Friday, July 18, 2014

Being schooled

I have started reading Adrian Goldsworthy's "How Rome Fell," and while I haven't gotten to Chapter 1 yet, his discursive and chatty introduction contains some statements so provocative, it seems worthwhile to stop and think about them.

Goldsworthy is an English classicist, but that makes him, to a degree, an internationalist, what was called "an Atlantic man" (spending a lot of time on planes between Europe and North America) a few decades ago.

Fifteen years ago, he was one of six historians on a panel sponsored by the Center for Strategic and Budgetary Assessment and paid for by the American taxpayer (through the Office of Net Assessment, which I had never heard of). They were to discuss grand strategies, apparently with a view to heading off the American empire (which Goldsworthy does not believe exists) from going the way of the older empires.

A few months later, some real imperialists drove planes into the World Trade Center, and ended the "hugely encouraging" feeling Goldsworthy had had that "a government agency (was) genuinely trying to learn lessons from history."

Incurious George and his handlers were among the least likely people in the entire world to care about learning lessons from history. They were out to teach history a thing or two.

It seems unlikely that even without the Muslim attack, and even if some different set of politicians had been in office, the taxpayers would have ever realized any benefit from this sort of confab, but that is not the provocative statement of Goldsworthy's I want to draw attention to.

No, what Goldsworthy, an Oxford man, said that startled me was, "In shaping the new country, the Founding Fathers consciously hoped to copy the strengths of the Roman Republic and avoid its eventual downfall. [And, no, despite lefty fantasies, they were not inspired by nor trying to copy the political structure of the Six Nations confederacy.] These days, it is also fair to say that the different university systems tend to make educated Americans broader in the range of their knowledge than the British. Plenty of engineers or medical doctors in America will at some point have taken a course or two in history or even the classics, something which is unimaginable on this side of the Atlantic."

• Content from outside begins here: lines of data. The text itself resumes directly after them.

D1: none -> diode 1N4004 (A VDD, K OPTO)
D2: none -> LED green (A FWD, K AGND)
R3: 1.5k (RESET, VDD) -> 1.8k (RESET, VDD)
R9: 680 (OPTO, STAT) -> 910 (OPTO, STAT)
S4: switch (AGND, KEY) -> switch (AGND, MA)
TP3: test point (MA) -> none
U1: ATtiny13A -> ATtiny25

This does not entirely surprise me, as in England engineering is still pursued in the old manner of industrial training; some of England's best-known engineers never went to college. And in the better American engineering schools, undergrads get a strong serving of humanities. Not so much in the average schools.

And, of course, in the liberal arts schools Americans learn nothing of science or engineering, which helps explain how SHAKA could gather 18,000 signatures for its crackpot petition.

Still, I was startled to be told that Americans have a "broad" view. This has never been my experience. Politically -- and that is the context of a study of how Rome fell -- the only segment of the active population that show any interest in history are the Tea Partiers, and they study the crazy imaginary history of the Bircher Cleon Skousen (reportedly, Mitt Romney's favorite college teacher).